It is illegal to discriminate against someone based on any of the protected characteristics however discrimination in job advertisements still happens because it’s very hard to prove whether discrimination is influencing the people hiring’s decisions.
Interestingly, Global Women in PR conducted some research that showed 62% of PR agency boards are dominated by men. We also found this article from Disability news service which stated that ‘one UK PR company with more than 300 employees has admitted that it does not have a single disabled member of staff’. This is interesting to us because we want agency boards to be full of a variety of people with different perspectives and skills. Agency boards that always stay the same are going to be more likely to challenge change and difference.
We shouldn’t be discriminating in our job advertisements a) because it is illegal, b) because it doesn’t create a job environment anyone would want to work in anyway and c) because it just limits our agencies! A variety of people brings a variety of amazing skills. Check out one of our WIA articles here all about promoting inclusivity in the workplace and how more diverse companies are likely to outperform less diverse competitors.
Do how can we make sure we don’t discriminate in job advertisements?
We have to make the effort to use language appropriately. For example, some industries that are looking for someone who can do a highly physical job cannot say they need someone who is “physically fit” or “energetic” but rather that they “need someone who can keep up with the physical requirements of” the specific tasks they will undertake.

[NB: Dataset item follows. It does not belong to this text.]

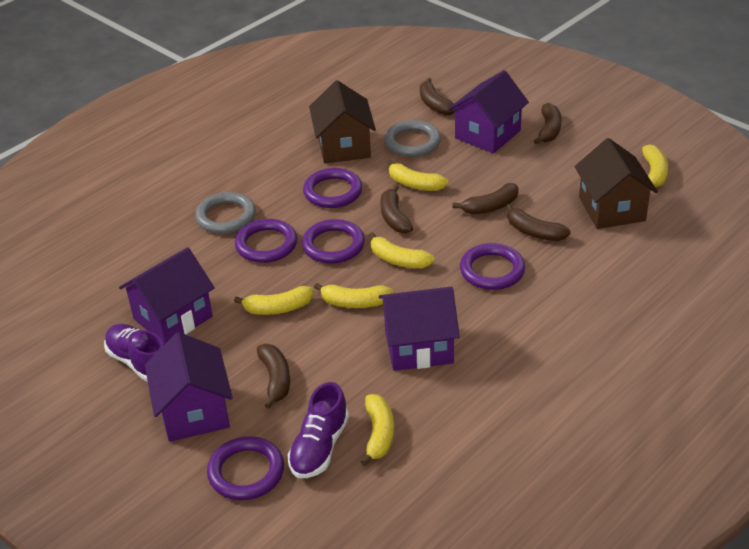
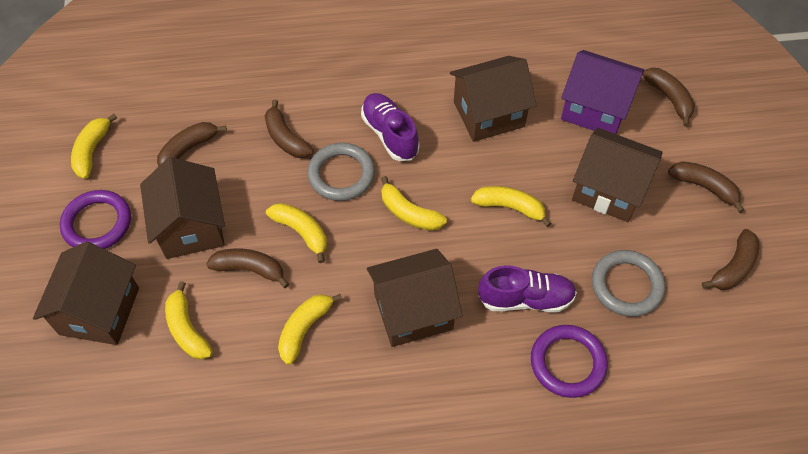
brown house: 2 -> 5
purple house: 4 -> 1
purple ring: 5 -> 2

To ensure we are inclusive, desirable to work with and not including discrimination in job advertistements, with we need to use appropriate language that is:
- Relatable to everyone
- Non gender specific
- Not filled with jargon, straightforward and to the point
The agency world is known for loving a bit of jargon and who has the bandwidth to take this offline, book in a call and get on the same page anyway! Ugh! But when it comes to agency job advertisements it’s important to keep it simple. Asking for a ‘digital ninja’ or a ‘marketing superhero’ is indirectly discriminatory and are proven to narrow the pool of applicants. Instead focus on skill, expertise and culture.